But before focussing on annotation schemes and the linguistic categories they
incorporate, it will be helpful to touch briefly on the encoding of annotations — that is,
the actual symbolic representations used. This means we are for the moment
concentrating on how annotations are outwardly manifested — for example, what you
see when you inspect a corpus file on your computer screen — rather than what their
meaning is, in linguistic terms.
As an example, I have already mentioned one very simple device, the underscore
symbol, to signal the attachment of a POS tag to a word, as in Paula_NP1. The
presentation of the tag itself may be complex or simple. Here, for convenience, the
category of 'singular proper noun' is represented by a sequence of three characters, N for
noun, P for proper (noun), and 1 for singular.
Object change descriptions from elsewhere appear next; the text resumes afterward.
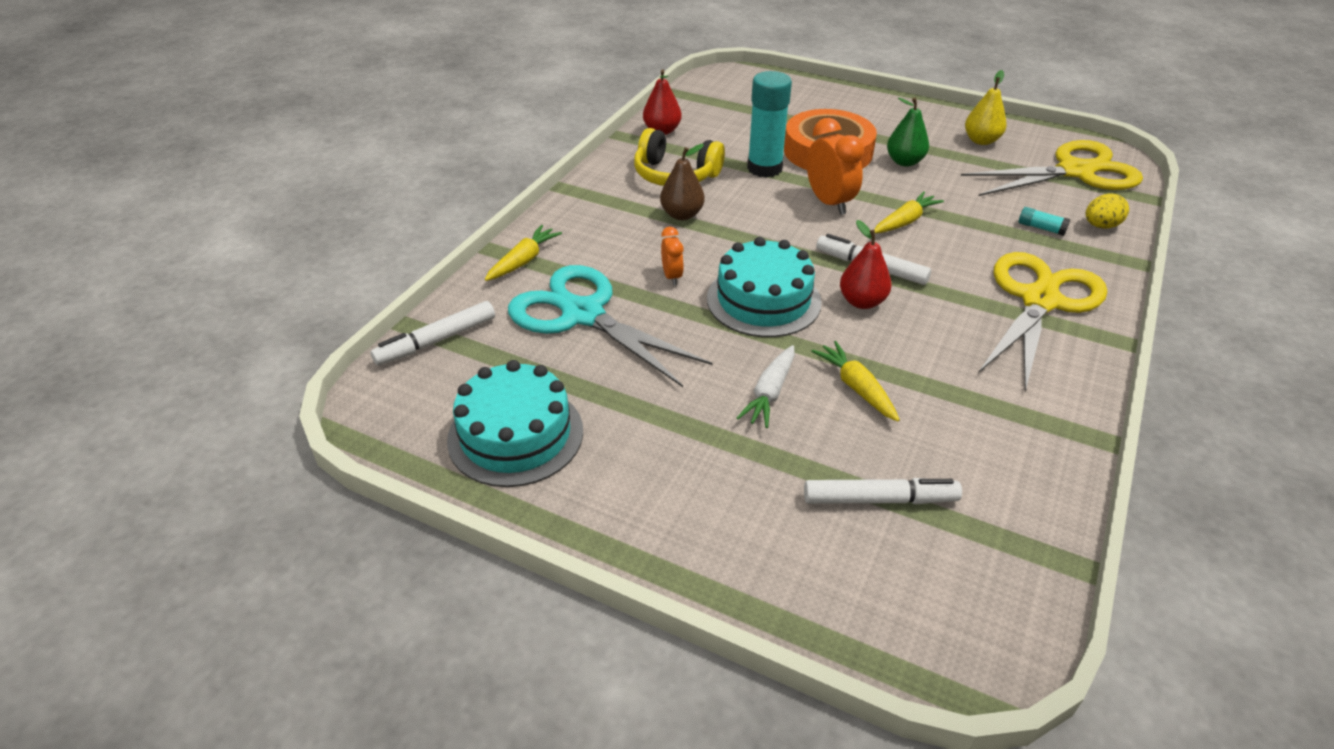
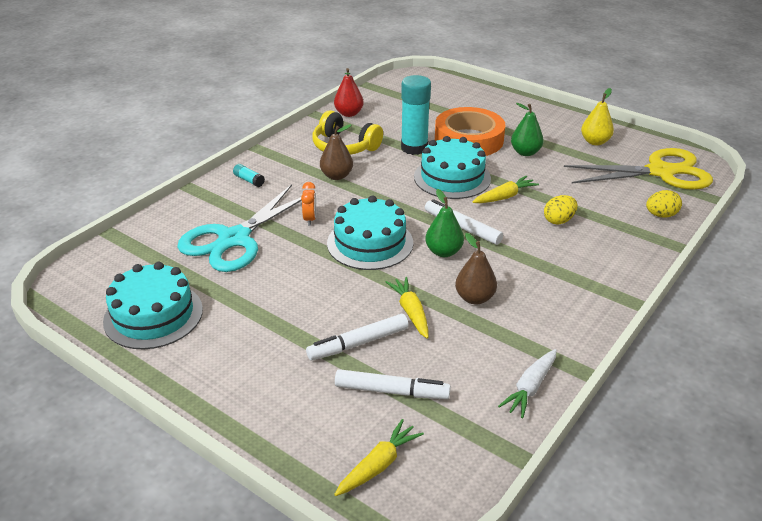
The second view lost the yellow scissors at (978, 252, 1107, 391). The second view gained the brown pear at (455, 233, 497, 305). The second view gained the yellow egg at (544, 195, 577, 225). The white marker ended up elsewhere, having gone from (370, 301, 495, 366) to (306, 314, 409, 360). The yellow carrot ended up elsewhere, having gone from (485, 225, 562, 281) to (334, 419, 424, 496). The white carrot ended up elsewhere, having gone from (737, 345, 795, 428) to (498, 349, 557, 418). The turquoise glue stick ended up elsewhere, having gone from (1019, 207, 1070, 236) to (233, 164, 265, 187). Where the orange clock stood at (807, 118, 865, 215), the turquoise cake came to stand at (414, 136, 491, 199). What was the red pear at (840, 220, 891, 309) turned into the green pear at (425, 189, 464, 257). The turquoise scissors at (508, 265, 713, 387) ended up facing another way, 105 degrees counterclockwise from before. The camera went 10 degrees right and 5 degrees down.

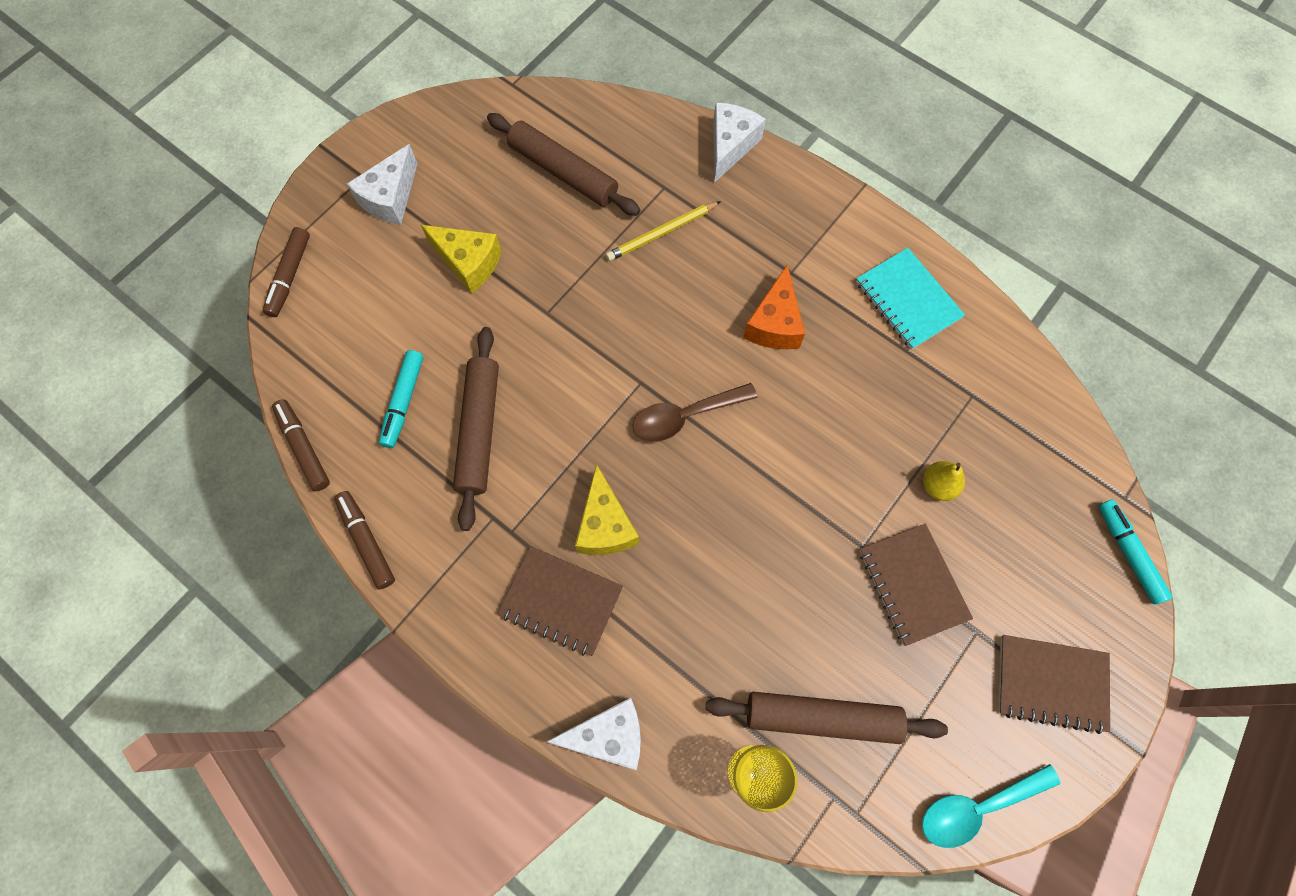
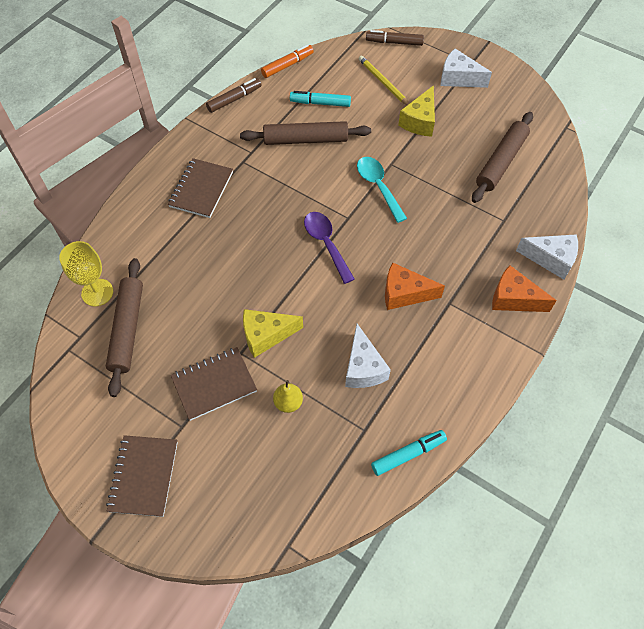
The second view lost the turquoise notebook at (856, 248, 965, 350). The second view gained the orange cheese at (492, 265, 557, 312). The white cheese ended up elsewhere, having gone from (546, 698, 641, 770) to (345, 324, 391, 388). The yellow cheese ended up elsewhere, having gone from (575, 464, 639, 555) to (243, 309, 303, 358). The yellow pencil ended up elsewhere, having gone from (606, 201, 721, 261) to (359, 56, 409, 105). The turquoise spoon ended up elsewhere, having gone from (922, 764, 1060, 848) to (357, 157, 407, 223). The turquoise marker ended up elsewhere, having gone from (1098, 499, 1173, 604) to (371, 430, 447, 476). What was the brown marker at (272, 399, 330, 491) turned into the orange marker at (261, 44, 314, 78). What was the brown spoon at (633, 383, 758, 442) turned into the purple spoon at (304, 212, 355, 284). The camera went 85 degrees right and 10 degrees down.

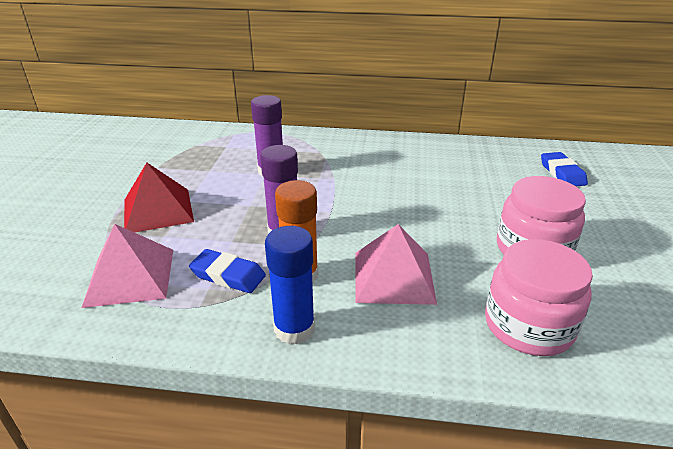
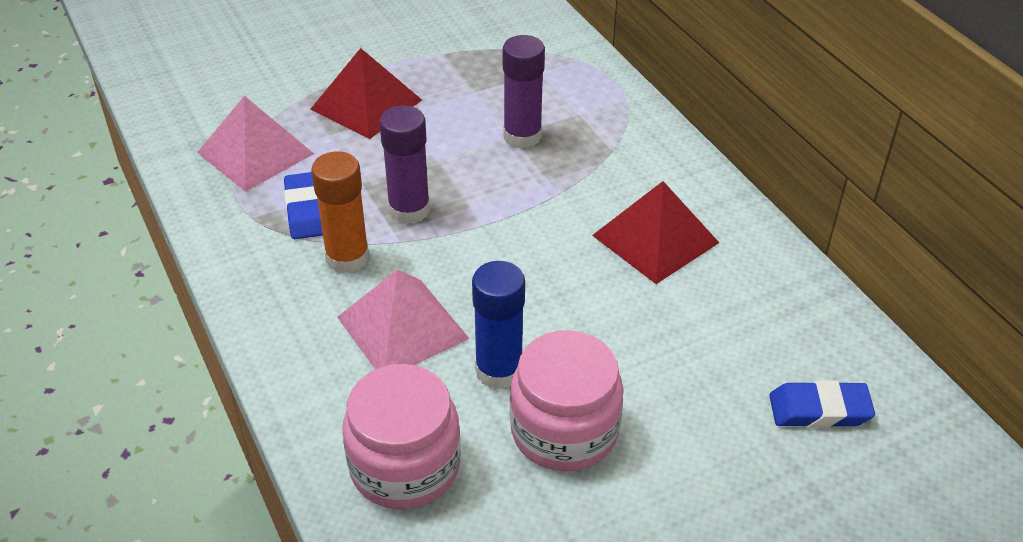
The second view gained the red pyramid at (592, 181, 719, 284). The blue glue stick ended up elsewhere, having gone from (265, 226, 315, 344) to (472, 261, 525, 389). The blue eraser at (541, 152, 588, 186) ended up facing another way, 45 degrees clockwise from before. The camera went 55 degrees right and 10 degrees up.

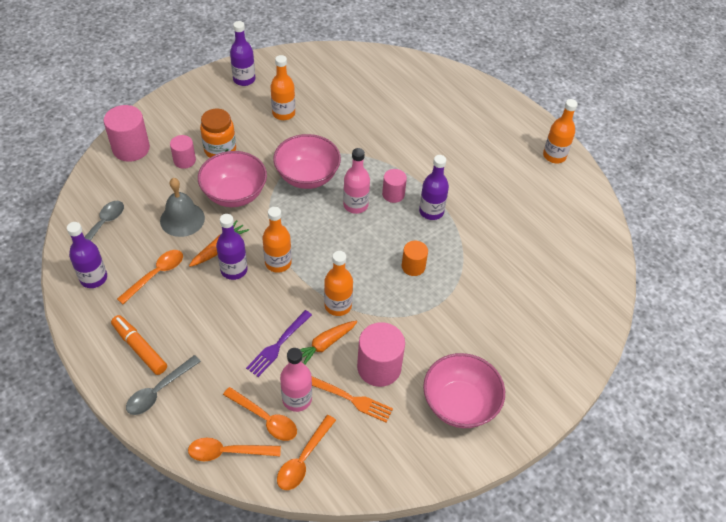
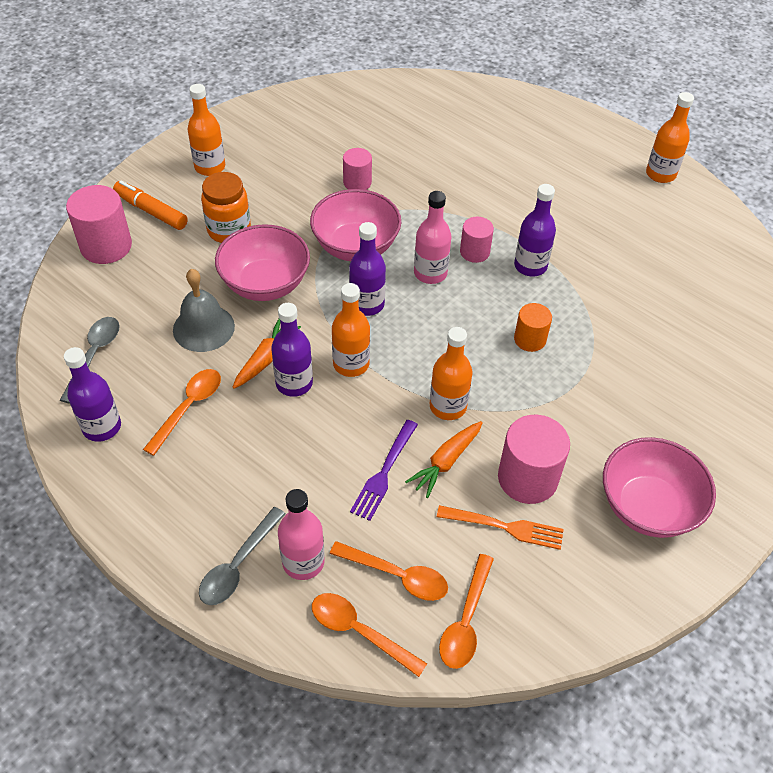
The orange marker ended up elsewhere, having gone from (111, 315, 167, 375) to (113, 180, 188, 230). The pink cylinder ended up elsewhere, having gone from (170, 135, 196, 169) to (343, 148, 372, 190). The purple bottle ended up elsewhere, having gone from (230, 21, 255, 86) to (349, 222, 386, 316). The orange bottle ended up elsewhere, having gone from (270, 55, 295, 120) to (188, 84, 225, 176). The pink bottle ended up elsewhere, having gone from (280, 348, 312, 412) to (278, 489, 325, 580). The orange spoon at (188, 438, 281, 461) ended up facing another way, 45 degrees clockwise from before. The camera went 10 degrees left and 0 degrees up.

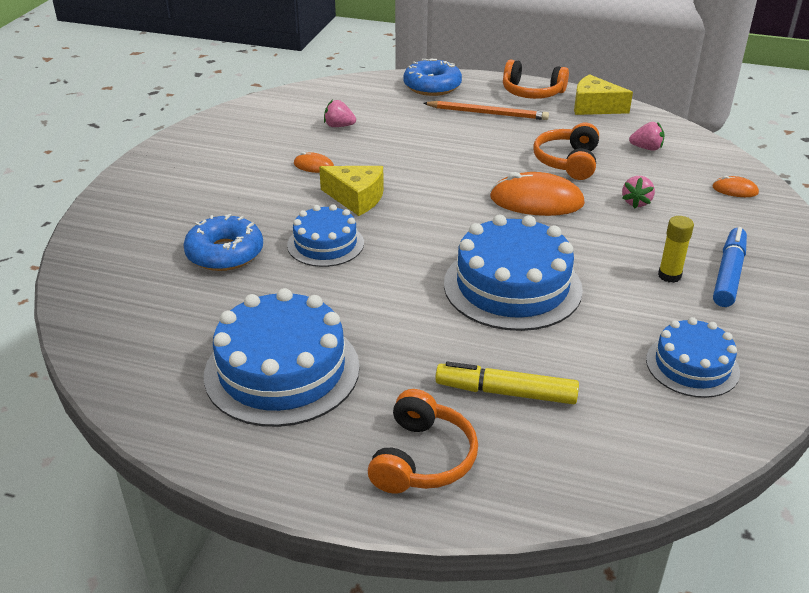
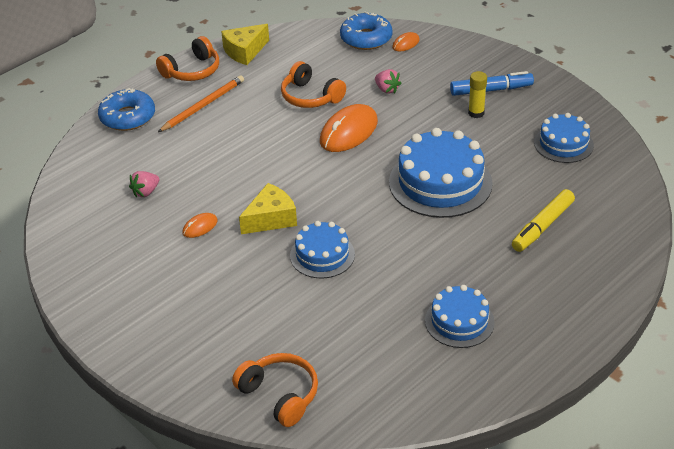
The second view lost the pink strawberry at (629, 122, 665, 151). The blue donut ended up elsewhere, having gone from (184, 214, 263, 271) to (340, 11, 392, 50). The orange headphones ended up elsewhere, having gone from (368, 389, 478, 494) to (232, 353, 318, 427). The blue marker at (713, 227, 747, 307) ended up facing another way, 120 degrees clockwise from before. The size of the blue cake at (204, 288, 360, 427) changed by a factor of 0.59. The camera went 60 degrees left and 5 degrees up.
One basic requirement is that the POS tag (or any other annotation device) should be
unambiguous in representing what it stands for. Another requirement, useful for
everyday purposes such as reading a concordance on a screen, is brevity: the three
characters, in this case, concisely signal the three distinguishing grammatical features of
the NP1 category. A third requirement, more useful in some contexts than in others, is
that the annotation device should be transparent to the human reader rather than opaque.
The example NP1 is at least to some degree intelligible, and is less mystifying than it
would be if some arbitrary sequence of symbols, say Q!@, had been chosen.
The type of tag illustrated above originated with the earliest corpus to be POS-tagged
(in 1971), the Brown Corpus. More recently, since the early 1990s, there has been a far-
reaching trend to standardize the representation of all phenomena of a corpus, including
annotations, by the use of a standard mark-up language — normally one of the series of
related languages SGML, HTML, and XML (see Lou Burnard, chapter 3). One
advantage of using these languages for encoding features in a text is that they provide a
general means of interchange of documents, including corpora, between one user or
research site and another. In this sense, SGML/HTML/XML have developed into a
world-wide standard which can be applied to any language, to spoken as well as to
written language, and to languages of different historical periods. Furthermore, the use
of the mark-up language itself can be efficiently parsed or validated, enabling the
annotator to check whether there are any ill-formed traits in the markup, which would
signal errors or omissions. Yet another advantage is that, as time progresses, tools of
various kinds are being developed to facilitate the processing of texts encoded in these
languages. One example is the set of tools developed at the Human Communication
Research Centre, Edinburgh, for supporting linguistic annotation using XML (Carletta
et al. 2002).
However, one drawback of these mark-up languages is that they tend to be more
'verbose' than the earlier symbolic conventions used, for example, for the Brown and
LOB corpora. In this connection we can compare the LOB representation Paula_NP1
(Johansson 1986) with the SGML representation to be found in the BNC (first released
in 1995): <w NP1>Paula, or the even more verbose version if a closing tag is added, as
required by XML: <w type="NP1">Paula</w>. In practice, this verbosity can be
avoided by a conversion routine which could produce an output, if required, as simple
as the LOB one Paula_NP1. This, however, would require a further step of processing
which may not be easy to manage for the technically less adept user.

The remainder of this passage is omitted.